The prohibitively high cost of a college degree has become a hot political issue.
Let's hope the politicians bearing supposed solutions will take time to read a report by the staff of the New York Federal Reserve ("Credit Supply and the Rise in College Tuition") that has just been released. According to the report one culprit in the rise of college costs is the federal government, which makes available more money for loans.
As Market Watch reports, when there is more money available people do what comes naturally, they spend it:
Rising college tuition has stoked the ire of students, families as well as politicians, and a surprising cause may be partially to blame: Expanded access to money to pay for school from the federal government.
For every extra dollar available to students in subsidized federal aid, colleges raise tuition by an estimated 65 cents on average, according to a staff report released by the Federal Reserve Bank of New York last week. The paper, which studies tuition patterns following Congress’ decision to increase borrowing limits in the mid 2000s, provides some insight into a question economists and higher education experts have debated for years — whether boosting access to federal aid incentivizes colleges to raise prices by giving students more ways to pay for school.
“It’s a pretty simple economic theory that if you have access to more money you’re probably going to be willing to pay for more for something,” said Eric Best, a professor at Jackson State University who co-authored the book “The Student Loan Mess: How Good Intentions Created a Trillion-Dollar Problem” with his father, Joel.
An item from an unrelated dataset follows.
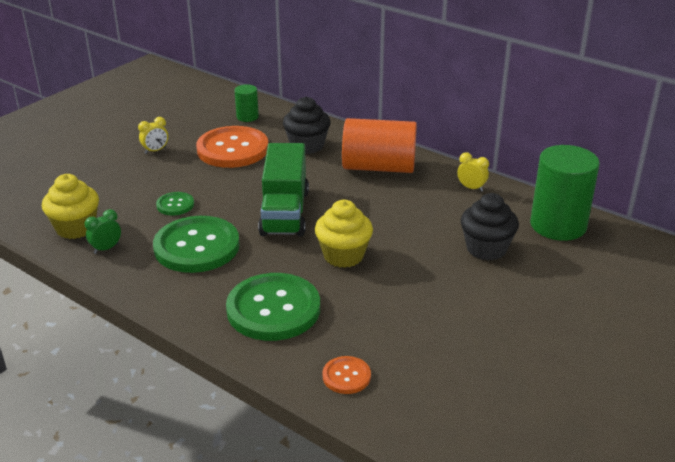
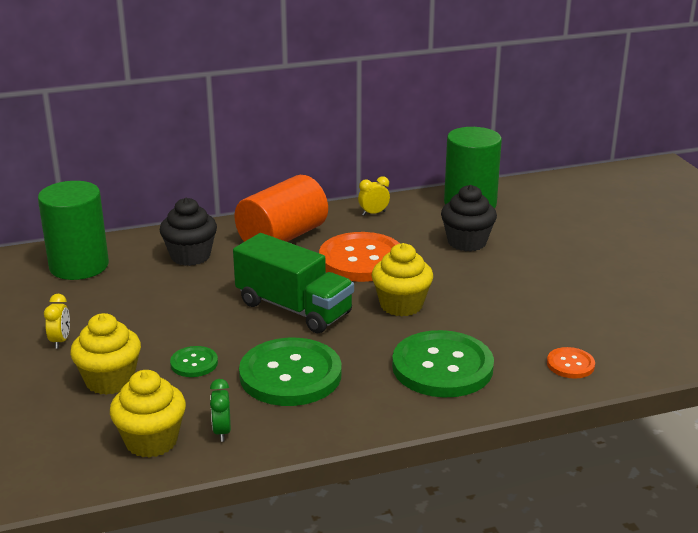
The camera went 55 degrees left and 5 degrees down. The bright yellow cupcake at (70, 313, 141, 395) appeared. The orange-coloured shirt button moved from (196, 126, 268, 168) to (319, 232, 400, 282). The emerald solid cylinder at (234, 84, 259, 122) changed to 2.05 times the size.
Former Secretary of Education Bill Bennett was one of the first to voice the idea that more federal money in education meant higher costs. It became known as the "Bennett Hypothesis." It should be emphasized that the New York Fed paper doesn't find that the availability of federal money is the only factor in skyrocketing college costs. Market Watch argues that it is a small factor. Sixty-five cents on the dollar doesn't sound small to me and, even if some of that dollar comes from non-federal sources, it still looks like Bill Bennett was a prophet.
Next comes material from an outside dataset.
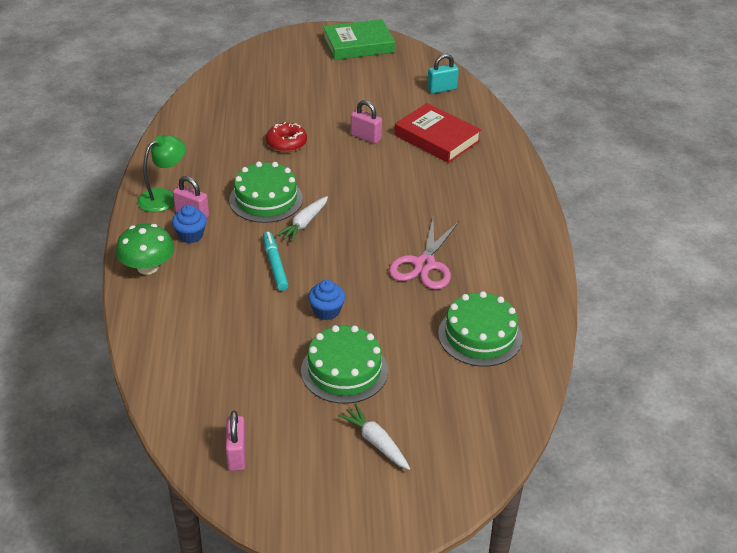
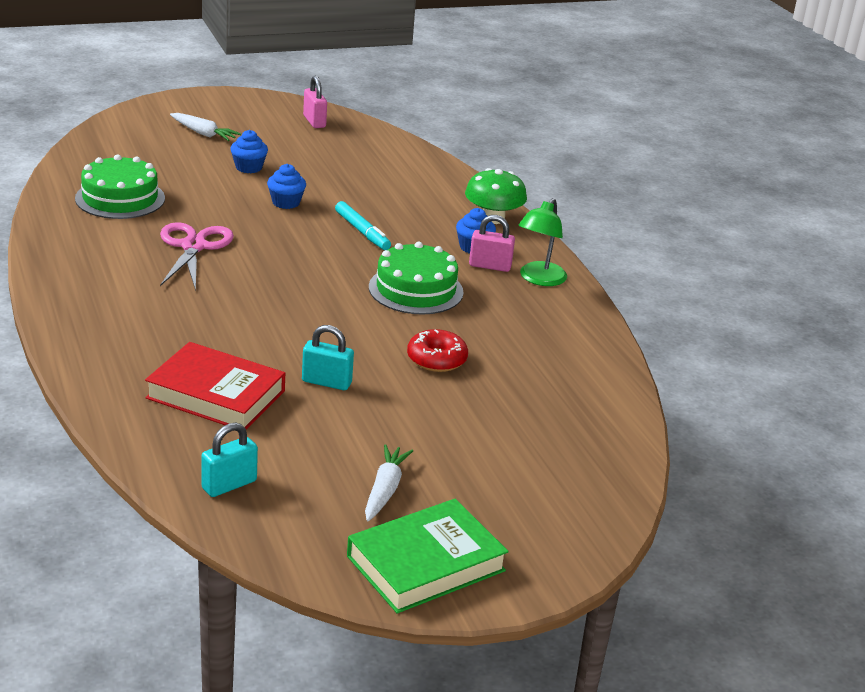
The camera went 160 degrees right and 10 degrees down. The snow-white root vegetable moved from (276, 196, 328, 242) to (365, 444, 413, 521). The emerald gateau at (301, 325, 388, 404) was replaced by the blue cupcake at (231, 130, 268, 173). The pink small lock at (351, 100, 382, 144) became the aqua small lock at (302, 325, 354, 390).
Meanwhile, Senator Lamar Alexander has penned an article that argues that it is a myth that college costs too much money. I find it unconvincing. First, he factors in Pell grants and other scholarships, which he treats as free money. It is not: the burden is simply shifted to somebody other than the student (like the taxpayer). I don't regard as evidence of affordability Alexander's news that 98 percent of instate freshman at the University of Tennessee at Knoxville have a scholarship of some kind. I regard that as evidence of unaffordability.
Georgetown University costs even more [that a public institution]: about $50,000 a year. Its president, John DeGioia, told me how Georgetown—and many other so-called elite colleges—help make a degree affordable.
First, Georgetown determines what a family can afford to pay. It asks the student to borrow $17,000 over four years and work 10-15 hours a week under its work-study program. Georgetown pays the remainder—at a total cost of about $100 million a year.
Apart from grants, work and savings, there are federal student loans. We hear a lot of questions about these loans. Are taxpayers generous enough? Is borrowing for college a good investment? Are students borrowing too much?
I would say that Alexander and I see this differently. I don't see it as Georgetown making college more affordable: i see it as Georgetown showing ways for kids to get in debt to afford an education that in reality is beyond their means, unless they think graduating from college with a debt of $17,000 a good thing. That Alexander doesn't regard this as an onerous burden for someone emerging from college shows just how far we've come in seeing debt as the norm.
Alexander advocates such remedies as making federal-loan applications simpler to fill out (hey, let's make it easier to acquire debt!) and consolidating payments based on income. And here's my own personal favorite of the Alexander recommendations:
Change the laws and regulations that discourage colleges from counseling students against borrowing too much.
Discourage–that should do it.
What about discouraging the federal government from unrealistically inflating the cost of college?
Or instead of just discouraging, maybe we should find a way to dry up some of this money.